Desakan ini akhirnya membuat pemerintah setuju untuk membatasi impor film asing. Persoalan ini sempat berlarut-larut, yang menyebabkan Festival Film Indonesia absen selama empat tahun dan baru digelar kembali pada 21-26 Februari 1960. Saat itu panggung politik nasional tengah dikuasai Partai Komunis Indonesia.

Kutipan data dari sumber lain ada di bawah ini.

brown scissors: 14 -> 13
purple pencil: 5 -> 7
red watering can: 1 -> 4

PKI pun kemudian berupaya menguasai panggung kesenian dan perfilman. Ini terlihat pada film yang memenangkan kategori Film Terbaik, yakni Turang karya sutradara Bachtiar Siagian. Lelaki kelahiran Binjai ini merupakan anggota Lembaga Kebudayaan Rakyat (Lekra), organisasi kebudayaan yang dianggap dekat dengan PKI.
Setelah 1960, Festival Film Indonesia lagi-lagi vakum selama enam tahun dan baru digelar lagi pada 9-16 Agustus 1967. Pergelaran kali itu pun tanpa ada pemenang kategori Film Terbaik.

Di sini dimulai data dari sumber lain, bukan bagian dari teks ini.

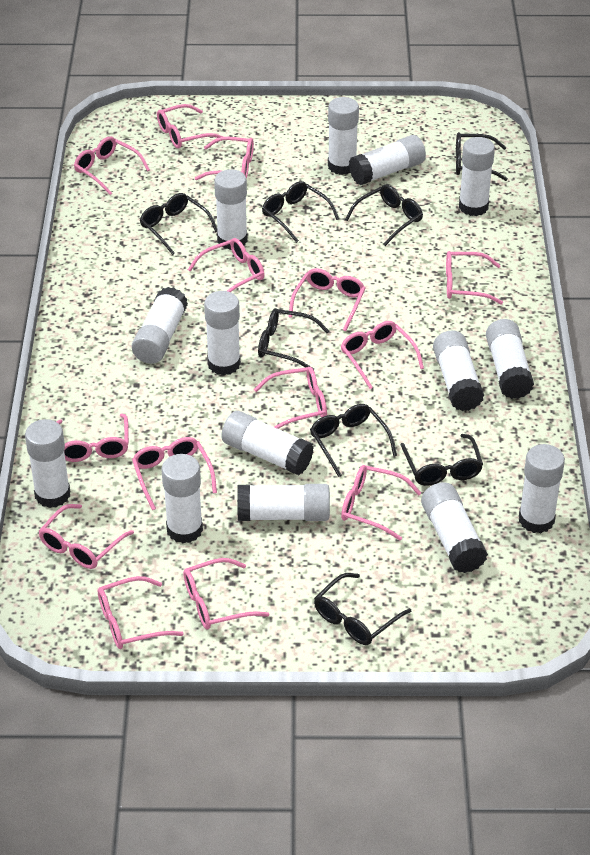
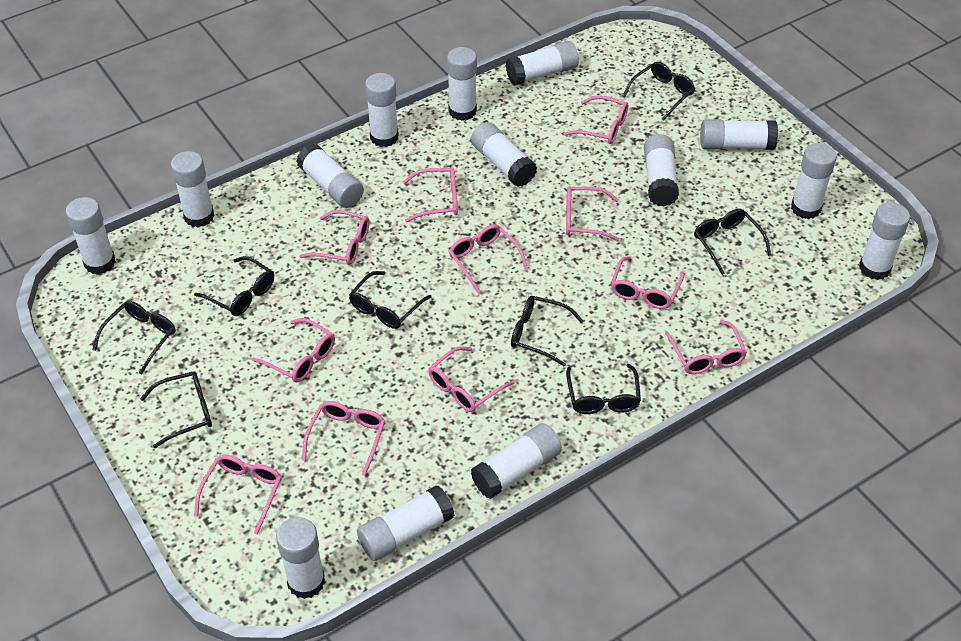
pink glasses: 14 -> 11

Perhelatan Festival Film Indonesia memang selalu dipengaruhi turun naiknya produksi film nasional. Pada 1964 produksi film nasional hanya 20, lalu terus merosot sampai pada titik terendah pada 1968 yang hanya memproduksi 8 film.

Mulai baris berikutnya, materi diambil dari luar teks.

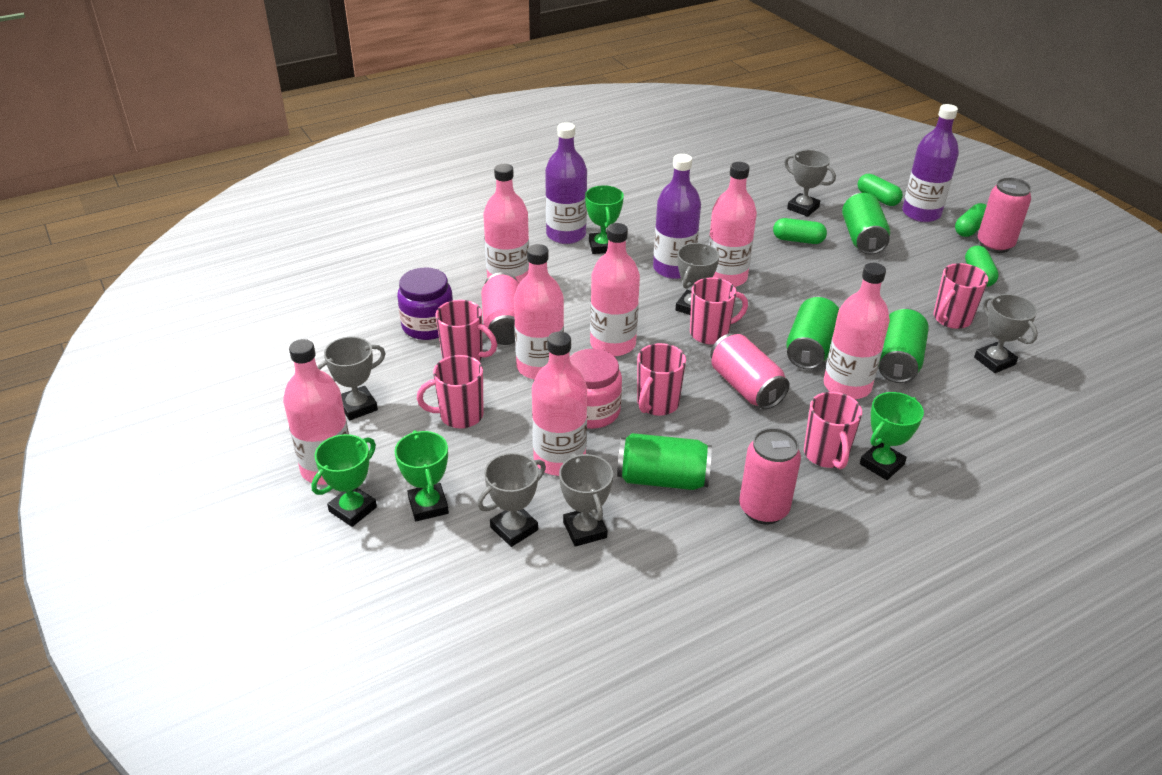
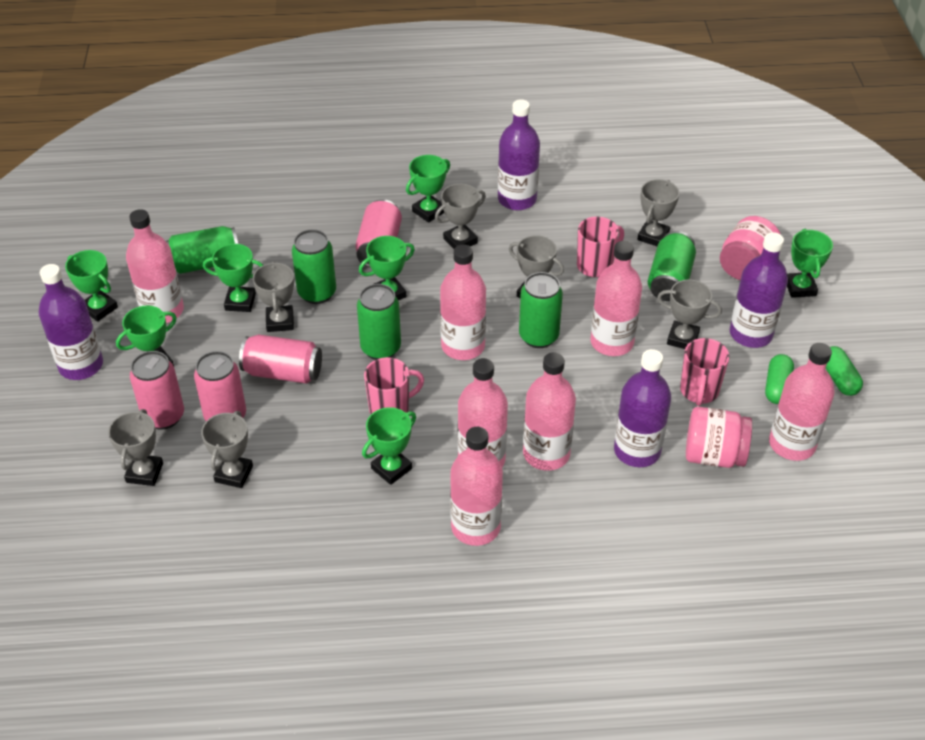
green can: 4 -> 5
green capsule: 4 -> 2
green trophy: 4 -> 7
grey trophy: 6 -> 7
pink jar: 1 -> 2
pink mug: 6 -> 3
purple bottle: 3 -> 4
purple jar: 1 -> 0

Memasuki 1970-an, produksinya baru naik lagi. Pada 1970 ada 21 film yang diproduksi, lalu 1971 berjumlah 52 film, dan meraih capaian tinggi pada 1974 dengan 84 film.
Mulai 1973, Festival Film Indonesia digelar lagi dan dilaksanakan setiap tahun tanpa jeda sampai akhirnya terhenti pada 1992 karena produksi film nasional lagi-lagi mengalami kelesuan.
Setelah Orde Baru tumbang, para sineas muda mulai menghidupkan lagi perfilman nasional. Di tengah gempuran film Hollywood yang bahkan sampai sekarang masih berjalan, mereka berani membuat film dan menghidupkan lagi Festival Film Indonesia pada 2004.
Namun, semangat baru ini bukan tanpa kontroversi. Pada 2006 sempat terjadi kegaduhan karena film Ekskul—yang dianggap melakukan penjiplakan pada tata musiknya—meraih penghargaan sebagai Film Terbaik. Sejumlah peraih Piala Citra ramai-ramai mengembalikan pialanya sebagai bentuk protes atas kemenangan kontroversial tersebut. Akhirnya kemenangan Ekskul dibatalkan.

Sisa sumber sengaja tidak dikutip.